How I Fled Communist Genocide and Became the ‘Donut King’ of L.A.
Ted Ngoy, subject of the new documentary “The Donut King,” fled the Cambodian genocide to America, where he built a donut empire. He writes about his extraordinary journey.
As a young boy from the countryside in Cambodia, I never could have imagined that one day I would be shaking hands with U.S. presidents and living in a 7,000-square-foot mansion in Southern California. I didn’t even know anything about the palm trees and what the Golden State was. I was born very poor and raised by a single mother in the small town of Sisophon, far from any opportunities in life. My mother knew that my only chance out of poverty was education, so she spared food for herself and sent me to the best schools she could, outside of our small town.
My life changed when I met the girl who smelled of flowers. It was in the French high school in Phnom Penh, the capital of Cambodia. She was my classmate, Suganthini. It was love at first sight, but we were worlds apart—she was the daughter of one of the richest and most powerful families in Cambodia and I was the son of a single, impoverished mother. Eventually, through dramatic events too long to get into on a single page, we were allowed to marry and we had three kids. It was bliss. But, in April 1975, just before the Cambodian New Year, life as we knew it ended.
Our country was at war. The Communist forces, the Khmer Rouge, were fighting their way into the capital. Rockets and bombs lit up the sky. I learned from a friend in the U.S. Air Force that the capital would soon fall to Communist forces, that the last transport plane out of Cambodia was leaving in a few minutes, and that if I didn’t get on that C-130, I would be left behind. In that moment, I left my country, mother, sisters, cousins, friends behind.

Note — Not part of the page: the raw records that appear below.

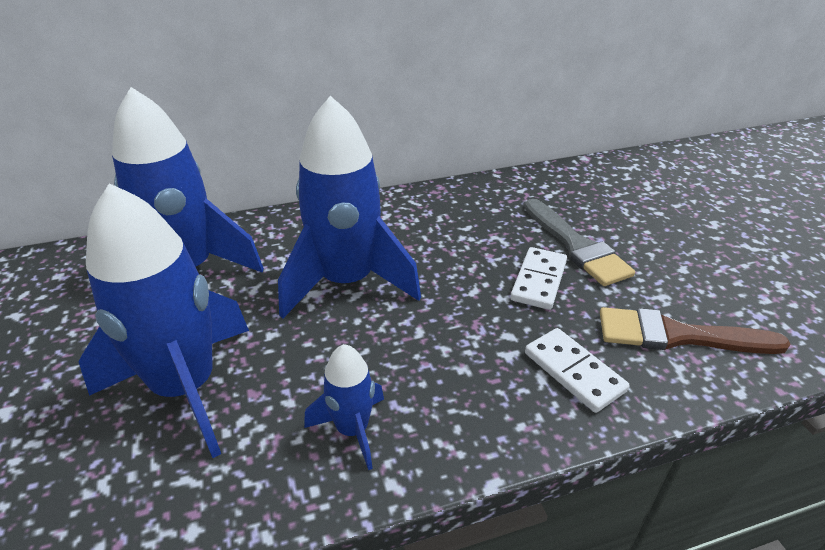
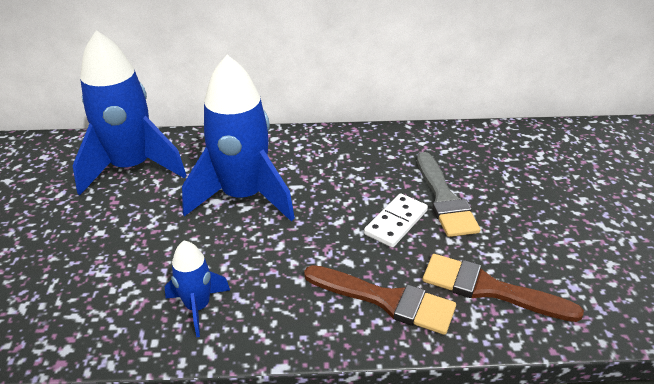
camera: 15 degrees right, 0 degrees up
(186, 388) = (98, 254): blue rocket -> none
(574, 372) = (385, 300): white domino -> brown brush

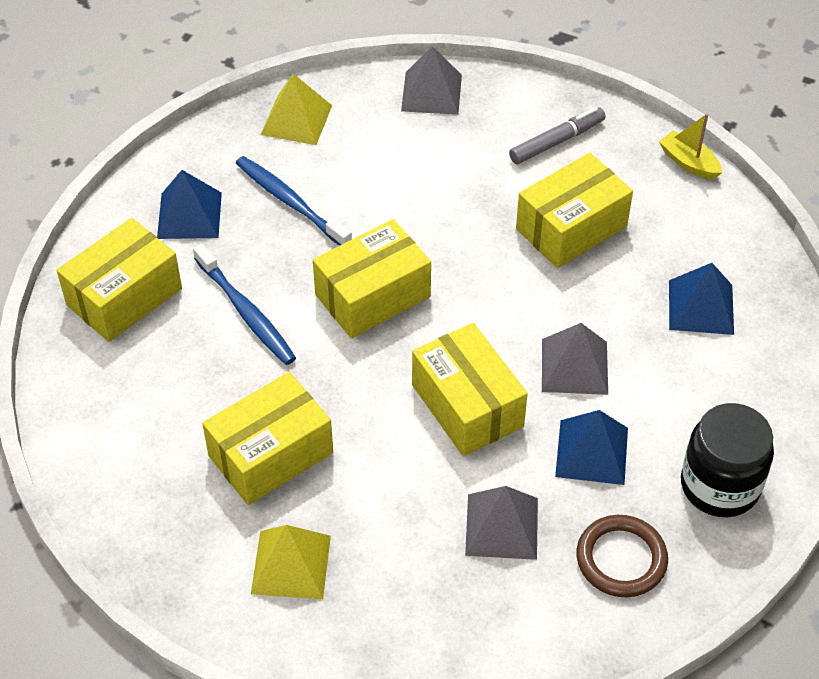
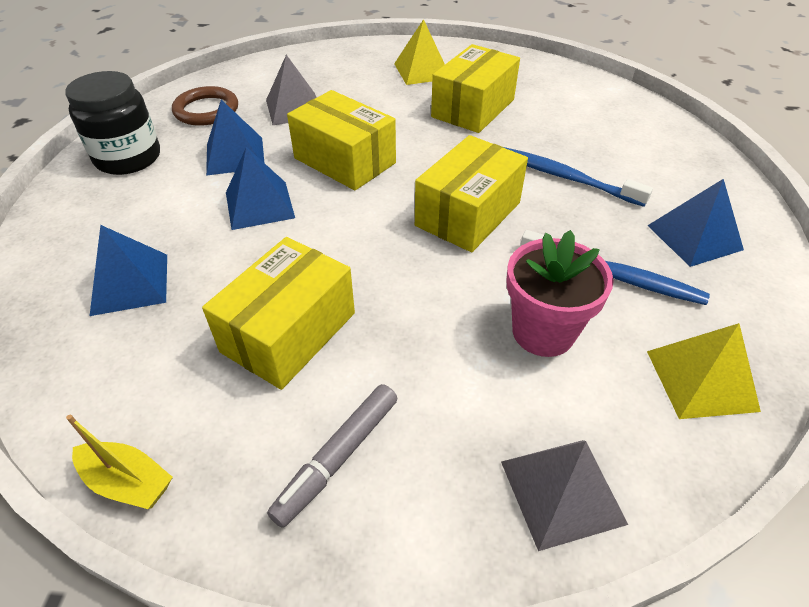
camera: 160 degrees right, 5 degrees down
(124, 297) = (671, 165): yellow box -> none
(379, 176) = (543, 332): none -> pink flower pot
(574, 366) = (259, 205): grey pyramid -> blue pyramid

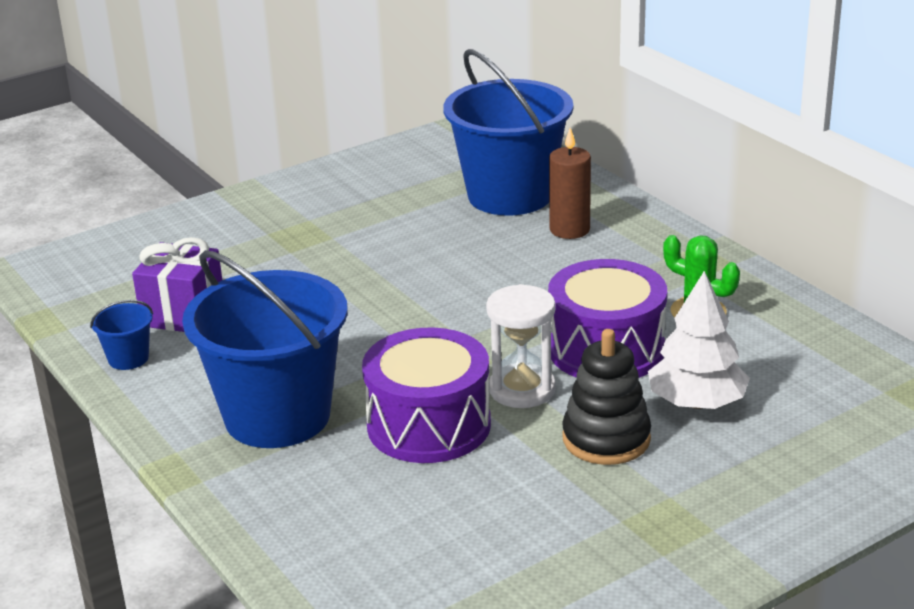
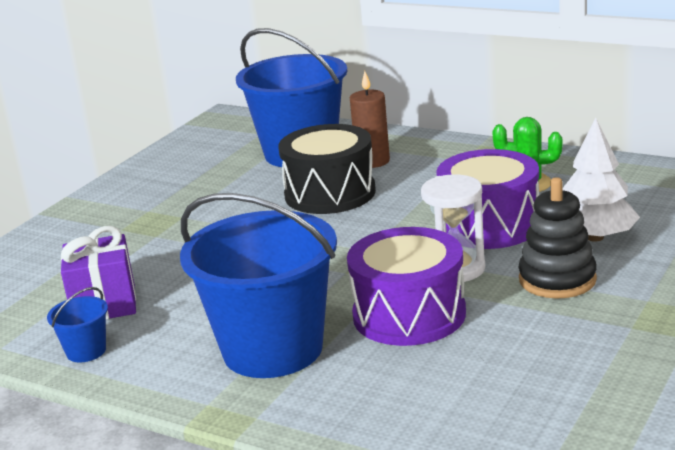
camera: 25 degrees left, 5 degrees down
(491, 256) = (330, 193): none -> black drum

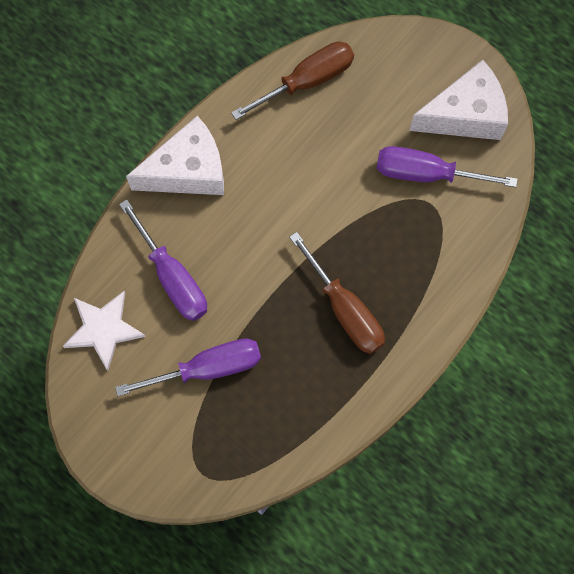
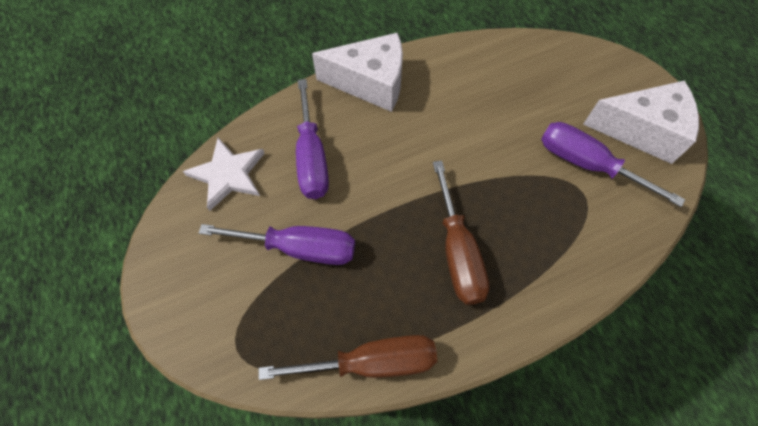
camera: 25 degrees right, 10 degrees down
(307, 81) = (504, 56): brown screwdriver -> brown screwdriver (371, 362)

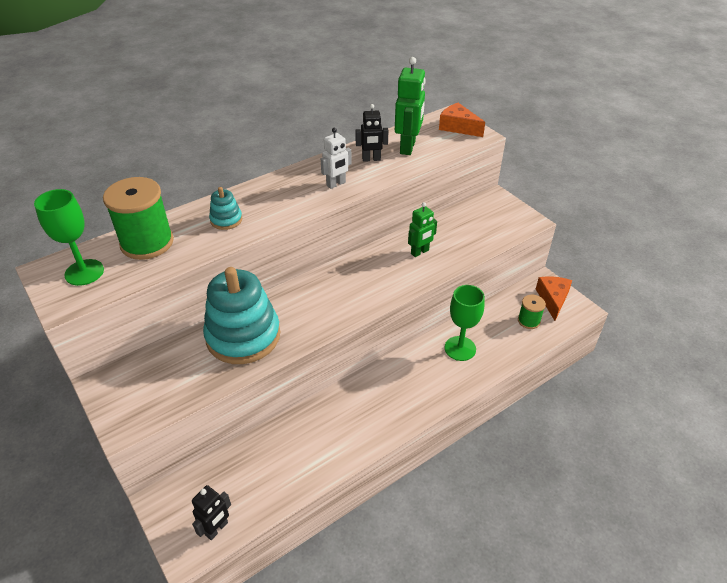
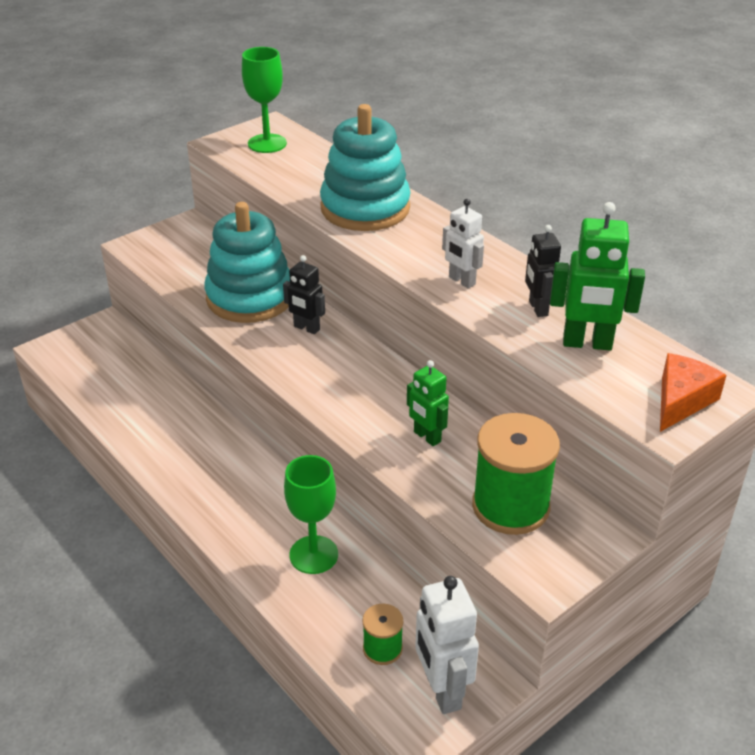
camera: 85 degrees right, 5 degrees down
(147, 243) = (317, 167): green spool -> green spool (510, 506)
(217, 529) = (66, 364): black robot -> black robot (306, 328)
(226, 220) = (365, 208): turquoise stacking toy -> turquoise stacking toy, size x2.24
(553, 299) = (442, 691): orange cheese -> white robot

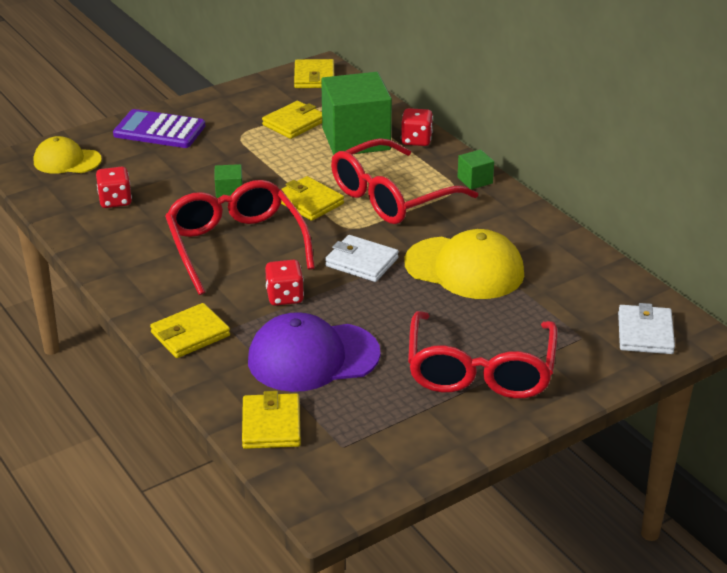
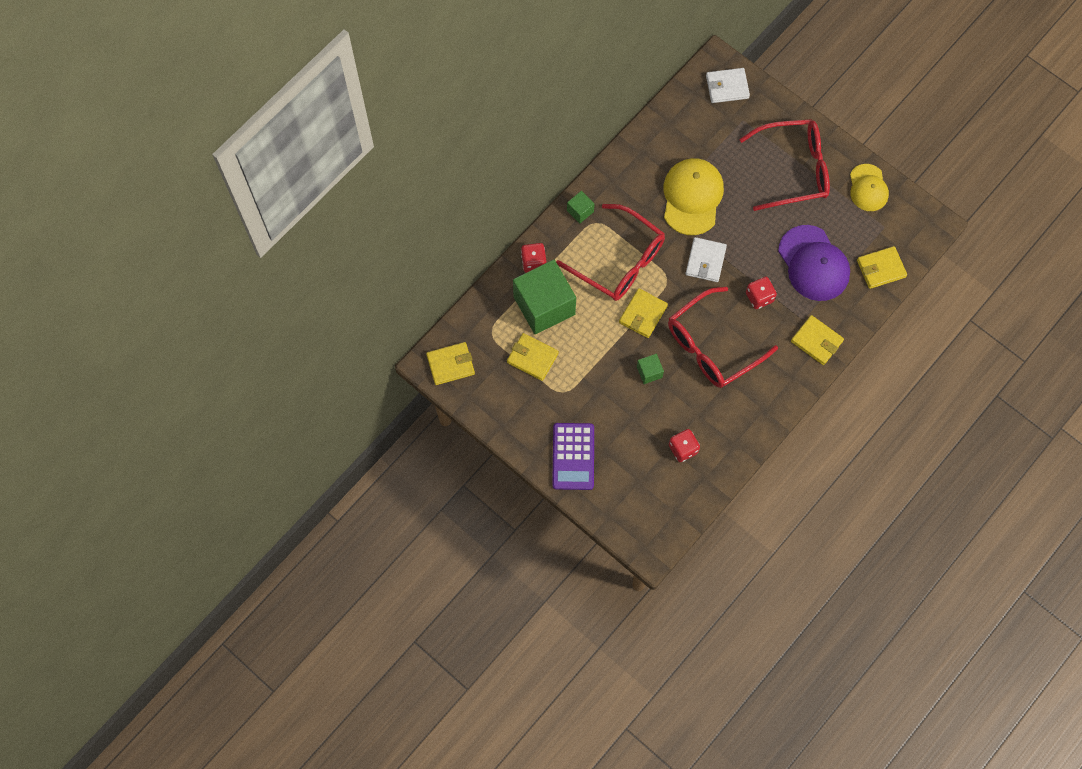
camera: 105 degrees left, 35 degrees up
(67, 161) = (639, 509): yellow cap -> yellow cap (868, 188)

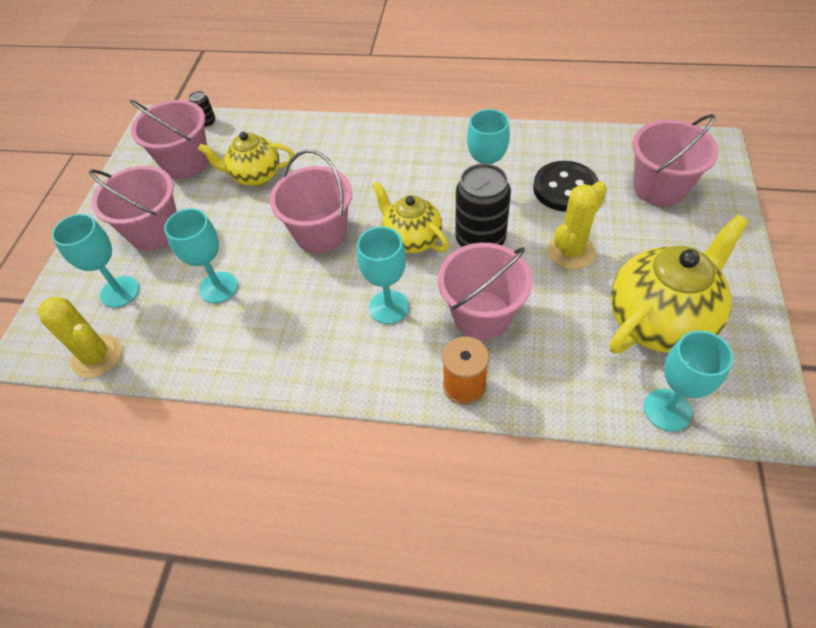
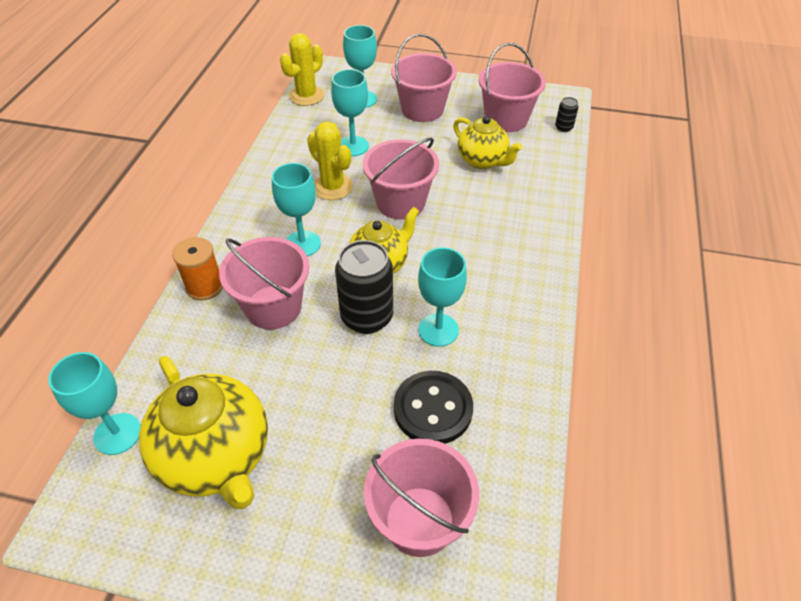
camera: 90 degrees right, 5 degrees down
(255, 176) = (483, 161): yellow teapot -> yellow teapot turned 135 degrees clockwise
(571, 251) = (332, 394): yellow cactus -> yellow cactus (332, 187)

We landed in June of 1975 at the Camp Pendleton military base in the middle of the night. It was cold and dark, but we knew we were safe. I had my first American meal. As the sun rose, looking west, the Pacific Ocean was more vast than any water I had ever seen. Across that immense ocean were our home, friends, and relatives. After a month, we received word that someone had volunteered to sponsor us. Three large American cars came to pick us up. My English was poor, but the warmth of the people in the car transcended language, and we were comforted by that. My sponsor, Dean Beaumont, got me my first jobs—as a church custodian, a gas station attendant, and a job at a Builder’s Emporium. It was through my job at the gas station, located across the street from a donut shop, that I would have my first donut. I fell in love with donuts on my first bite. I also decided it would be the way to secure my future in America.
I trained at Winchell’s Donut House for three months, and shortly thereafter, became the manager of a shop. We saved our money and within a year, I bought my first donut shop, Christy’s Donuts in La Habra, California. We saved, and I bought another. And another. By 1979, the war in Cambodia had ended and I started to sponsor refugees coming to America. I offered to train them and set them up in the donut business. By 1980, I was unstoppable. I was sponsoring dozens of families from Cambodia, delighting in the thrill that came from helping them while delighting in the money that flowed in from leasing my donut shops to them. I had upwards of 60 donut shops. I was rich and powerful.
The riches allowed me to be seduced by the casinos in Las Vegas. This was my fall from grace. Helping community was no match for the excitement, money, and greed that Las Vegas had to offer. I gambled away all my shops and by 2005, at 62 years old, I was homeless, sleeping on the porch of a friend’s mobile home in Long Beach, California. The very people I helped years earlier avoided me, fearing I would ask for a loan I would never pay back.
I now live in Cambodia. I spend my days here still thinking about business opportunities and my life back in America. As I reflect back on my life now, I certainly have a few regrets. I regret disappointing my community and mostly, disappointing my family. I have an image of my past coming back to me now and again. It is of me as a child, getting off a bus during my first year at boarding school. I marvel at that boy. Children from my village didn’t go to school beyond elementary education. And I made the journey to school and had a say in my destiny.